• Janice Selbie

5 Steps to Recovering From Religious Trauma Syndrome

Updated: Nov 21



Before we start, I want to mention that I have finally launched my own podcast. Listen to the first episode featuring Seth Andrews of the Thinking Atheist here: The Divorcing Religion Podcast. Please listen, subscribe, and leave a review!


5 Steps to Recovering From Religious Trauma Syndrome


Step #1: Doubt


The first step towards healing and recovery from religious trauma syndrome is recognizing that something ain’t right. Admitting that the pieces don’t fit is a vitally important first step to recovering from religious trauma because it plants the seed of doubt. Scared though we may be, it is imperative that we pluck up the courage to open our minds and follow our doubts. A good starting place is reading Dr. Valerie Tarico’s book Trusting Doubt: A Former Evangelical Looks at Old Beliefs.


Step #2: Research


Watch videos and read articles and books by others who have left your particular group. You may find that they had the same questions and concerns as you. Consider lurking in online groups and forums for others who have left or are considering leaving their religions. If you don’t feel like it’s the right group for you, you’re under no obligation to stay. You are just gathering information. Dr. Tarico, mentioned above, also has an outstanding 9-part video series on YouTube called God’s Emotions: Why the Biblical God is so Very Human.


Step #3: Get Help


Now is the time to seek out a qualified, trauma-informed, SECULAR therapist or religious recovery consultant or coach. This is especially important if your family and/or spouse remains religious. You will have a lot to navigate, and support is essential. Even if your family is supportive, finding your feet and rebuilding a secular identity can be hard, confusing, and painful work. Do yourself a favour and get the help of a secular mental health clinician who is very familiar with religious trauma syndrome. I am available for one-on-one religious recovery consultation sessions here.

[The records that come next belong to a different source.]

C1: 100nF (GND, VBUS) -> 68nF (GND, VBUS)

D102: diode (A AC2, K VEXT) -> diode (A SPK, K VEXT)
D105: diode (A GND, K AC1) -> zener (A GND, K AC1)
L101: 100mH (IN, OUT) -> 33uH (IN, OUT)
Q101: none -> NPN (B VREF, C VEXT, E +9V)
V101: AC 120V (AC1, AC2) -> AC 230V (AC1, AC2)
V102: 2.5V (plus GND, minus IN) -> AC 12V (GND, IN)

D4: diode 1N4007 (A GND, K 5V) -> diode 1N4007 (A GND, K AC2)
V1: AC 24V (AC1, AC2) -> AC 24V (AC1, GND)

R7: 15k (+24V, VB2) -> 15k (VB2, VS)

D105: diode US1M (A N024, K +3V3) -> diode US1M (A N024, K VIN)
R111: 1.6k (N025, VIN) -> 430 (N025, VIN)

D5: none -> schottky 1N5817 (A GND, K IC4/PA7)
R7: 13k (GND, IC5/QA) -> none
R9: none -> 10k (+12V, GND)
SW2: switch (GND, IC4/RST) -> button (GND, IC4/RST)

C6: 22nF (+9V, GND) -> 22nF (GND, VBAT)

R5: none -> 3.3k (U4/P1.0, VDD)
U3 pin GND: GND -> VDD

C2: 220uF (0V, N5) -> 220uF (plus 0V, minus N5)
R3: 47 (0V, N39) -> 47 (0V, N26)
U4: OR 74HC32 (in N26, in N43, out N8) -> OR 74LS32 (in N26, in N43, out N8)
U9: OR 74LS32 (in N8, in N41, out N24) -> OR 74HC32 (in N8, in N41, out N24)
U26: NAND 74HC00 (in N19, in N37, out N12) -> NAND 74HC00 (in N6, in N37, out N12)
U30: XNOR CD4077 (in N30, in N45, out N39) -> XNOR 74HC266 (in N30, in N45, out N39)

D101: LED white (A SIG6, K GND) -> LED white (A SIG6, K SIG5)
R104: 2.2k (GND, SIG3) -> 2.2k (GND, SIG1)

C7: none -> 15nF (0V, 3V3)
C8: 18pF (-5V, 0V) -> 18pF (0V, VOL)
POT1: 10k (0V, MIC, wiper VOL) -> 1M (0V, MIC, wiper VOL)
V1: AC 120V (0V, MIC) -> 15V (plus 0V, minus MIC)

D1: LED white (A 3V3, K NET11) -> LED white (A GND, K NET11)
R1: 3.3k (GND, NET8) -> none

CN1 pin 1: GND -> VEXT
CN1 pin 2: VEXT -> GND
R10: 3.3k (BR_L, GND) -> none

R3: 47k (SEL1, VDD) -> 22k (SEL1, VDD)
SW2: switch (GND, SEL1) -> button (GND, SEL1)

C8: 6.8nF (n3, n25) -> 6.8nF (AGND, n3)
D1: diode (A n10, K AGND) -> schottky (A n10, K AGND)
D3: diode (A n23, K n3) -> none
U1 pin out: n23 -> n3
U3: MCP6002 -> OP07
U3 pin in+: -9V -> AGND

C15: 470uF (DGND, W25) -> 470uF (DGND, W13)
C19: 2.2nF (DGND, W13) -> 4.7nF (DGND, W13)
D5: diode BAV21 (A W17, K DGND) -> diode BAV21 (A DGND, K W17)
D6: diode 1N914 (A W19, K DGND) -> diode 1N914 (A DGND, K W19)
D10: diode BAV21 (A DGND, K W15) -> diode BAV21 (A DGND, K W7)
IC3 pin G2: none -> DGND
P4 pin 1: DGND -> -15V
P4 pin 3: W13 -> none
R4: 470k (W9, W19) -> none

Step #4: Mourn Your Losses


Losing religious faith is HUGE. In fact, it is on par with losing a loved one to death – only RTS grief can be more complicated because there is no body to bury, and those who have never been religious (or not as devout as you) will not understand your loss. If you spent years in your group, your identity might also be coming unraveled. Learning about the different types of grief (particularly ambiguous loss, disenfranchised grief, and unresolved grief) and exploring releasing ceremonies can be helpful. Making lists of your losses and interacting with others who are also journeying through loss can be helpful. There is no correct timeline for grief, just as there is no straight line from start to finish.


Step #5: Rebuild/Reconstruct

It’s time to build your new secular identity. You have lots of experience being who others thought you should be; now is the time to figure out who you are. Values clarification exercises are valuable tools at this point, helping us to figure out what is truly important to us rather than what our religious group told us had to be important. This is the time to explore other belief systems, from the 7 Tenets of TST to the Humanist Manifesto, to see where we align or diverge with those ideologies. Get busy building supportive secular communities around activities you enjoy, too. It’s time to take your seat at the buffet table of life and start feasting! Like a dish? Help yourself to seconds! Dislike it? Spit it out and move on - without judging yourself.